Islamic State has called on recruits to travel to Libya instead of trying to enter Syria, while commanders have repatriated Libyan fighters from Syria and Iraq, Libyan intelligence officials said.
“Sirte will be no less than Raqqa,” is a mantra often repeated by Islamic State leaders in the Libyan city during sermons and radio broadcasts, several residents and an activist from the city said. Raqqa is the group’s self-declared capital in Syria.
Like its mother organisation in Syria, Islamic State has appointed foreign “emirs” in Sirte to administer its brutal brand of social control. Music, smoking and cellphone networks have been banned while women are only allowed to walk the streets in full cover. Morality police patrol in vehicles marked with Islamic State’s logo and courts administering Islamic law, or Shariah, as well as prisons have been set up.
With a population of about 700,000, Sirte was long known for being Gadhafi’s hometown and a stronghold of his supporters.
Soon after Libya’s uprising ended more than four decades of Gadhafi’s rule, he was killed in Sirte by fighters from Misrata.

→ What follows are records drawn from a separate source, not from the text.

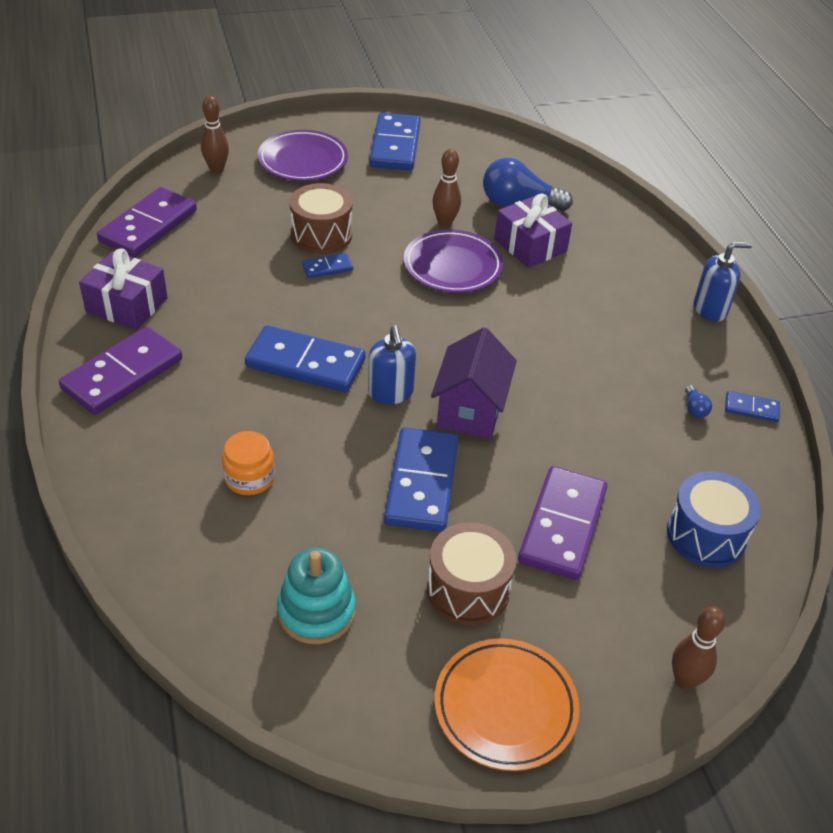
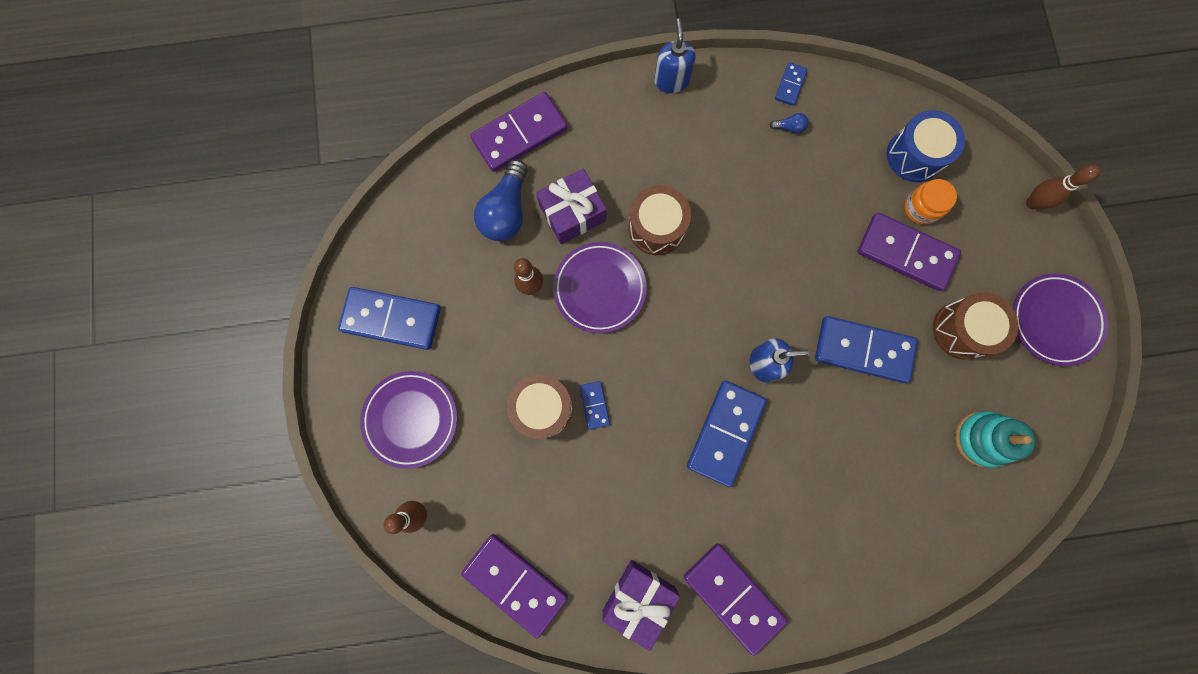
camera: 80 degrees left, 35 degrees up
(249, 478) = (856, 484): orange jar -> orange jar (921, 208)
(470, 410) = (786, 301): purple house -> none
(505, 707) = (1054, 320): orange plate -> purple plate
(532, 304) = (656, 227): none -> brown drum
(603, 208) = (519, 134): none -> purple domino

Earlier this month, Islamic State reopened schools in the city, segregating students by gender and strictly enforcing an Islamic State approved curriculum. On Fridays, the traditional day of communal prayer, the group organises public lectures and residents are often herded into public squares to witness executions and lashings of those who run afoul of the strict rules.
The seeds of Islamic State’s growth in Libya were planted after Gadhafi’s ouster. In the almost exclusively Sunni Muslim Libya, the Sunni extremist group exploited tribal and political rifts that lingered after the strongman’s death, particularly around Sirte.

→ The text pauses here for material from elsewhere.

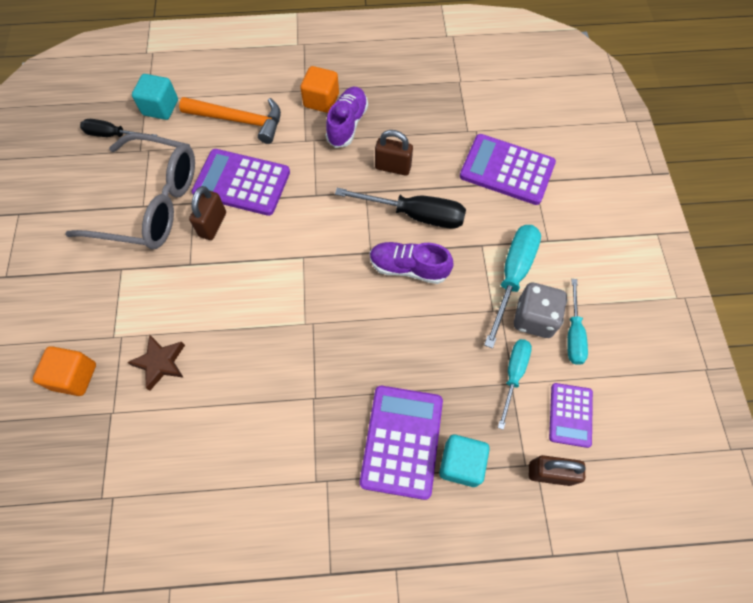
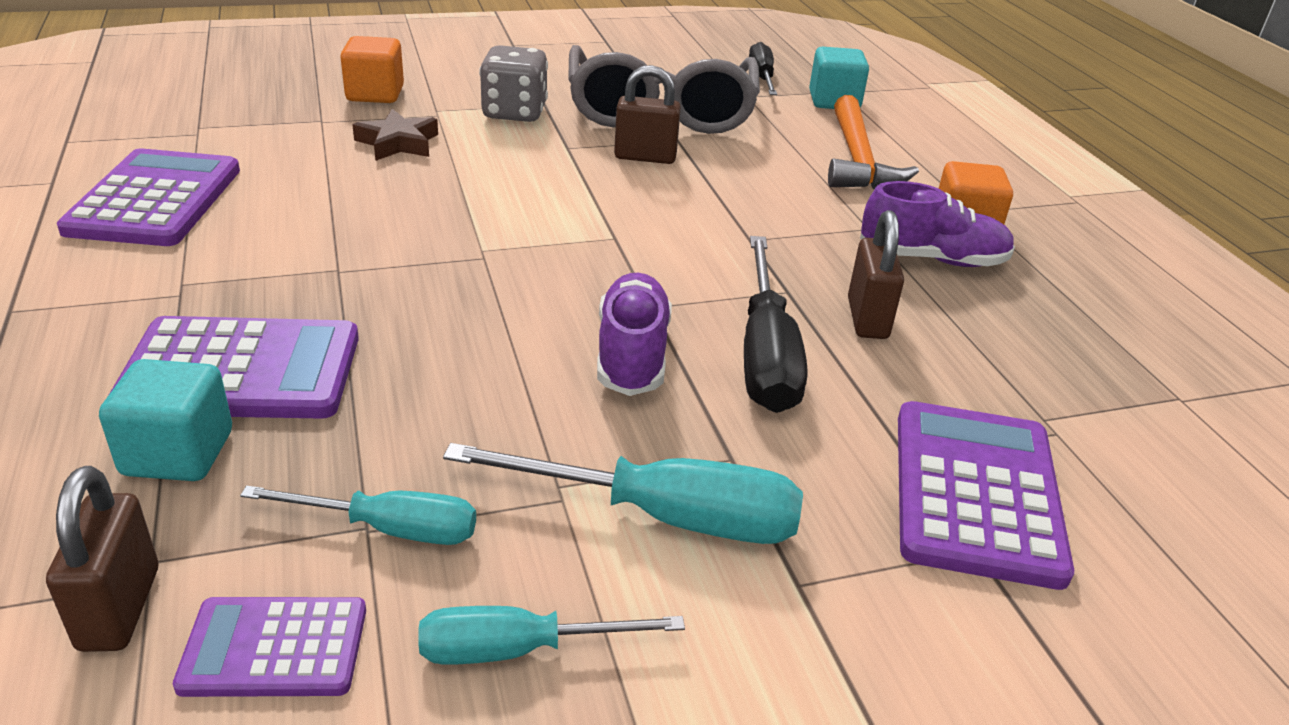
camera: 75 degrees right, 30 degrees down
(242, 183) = (736, 172): purple calculator -> purple calculator (155, 200)
(534, 318) = (551, 562): grey dice -> grey dice (514, 113)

Islamic State lured extremists from other groups under the Islamic State umbrella.
By June, Brigade 166, one of western Libya’s strongest armed brigades, abandoned a monthslong battle with the militants on Sirte’s outskirts. In August, Islamic State cemented their grip on the city, bringing the last holdout district under their control, officials and residents said.

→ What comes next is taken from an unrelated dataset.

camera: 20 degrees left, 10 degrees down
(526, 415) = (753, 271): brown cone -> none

Islamic State crushed an armed uprising in August in three days. It was sparked by local residents angered over the group’s killing of a young cleric who opposed the radicals. Militants publicly crucified several people who participated in the revolt and confiscated homes.
The brutality moved the internationally recognised government in eastern Libya to plead for military intervention by Arab nations and a lifting of a UN arms embargo on Libya in effect since 2011. But the support never came.
Unlike in Syria, the group has struggled to provide basic services. Gas stations are dry and residents are expected to smuggle in their own fuel — as long as it is not confiscated by Islamic State.
Hospitals have been abandoned after Islamic State ordered male and female staffers be segregated. The ill must travels miles to other cities for treatment, a trip that is often accompanied by difficult questioning and searches at Islamic State checkpoints.
“No services, just punishment,” said Omar, a 33-year-old civil engineer who fled Sirte after taking part in the failed uprising against Islamic State. “Sirte has gone dark.”
Despite the challenges, Islamic State has big plans for Sirte. A recent edition of their propaganda magazine, Dabiq, featured an interview with Abu Mughirah al-Qahtani, who was described as “the delegated leader” for Islamic State in Libya. He vowed to use Libya’s geographic position — and its oil reserves — to disrupt Europe’s security and economy.
About 85 per cent of Libya’s crude oil production in 2014 went to Europe, with Italy being the largest recipient. About half its natural gas production is exported to Italy.
“The control of Islamic State over this region will lead to economic breakdowns,” the leader of the Libyan operation said, “especially for Italy and the rest of the European states.”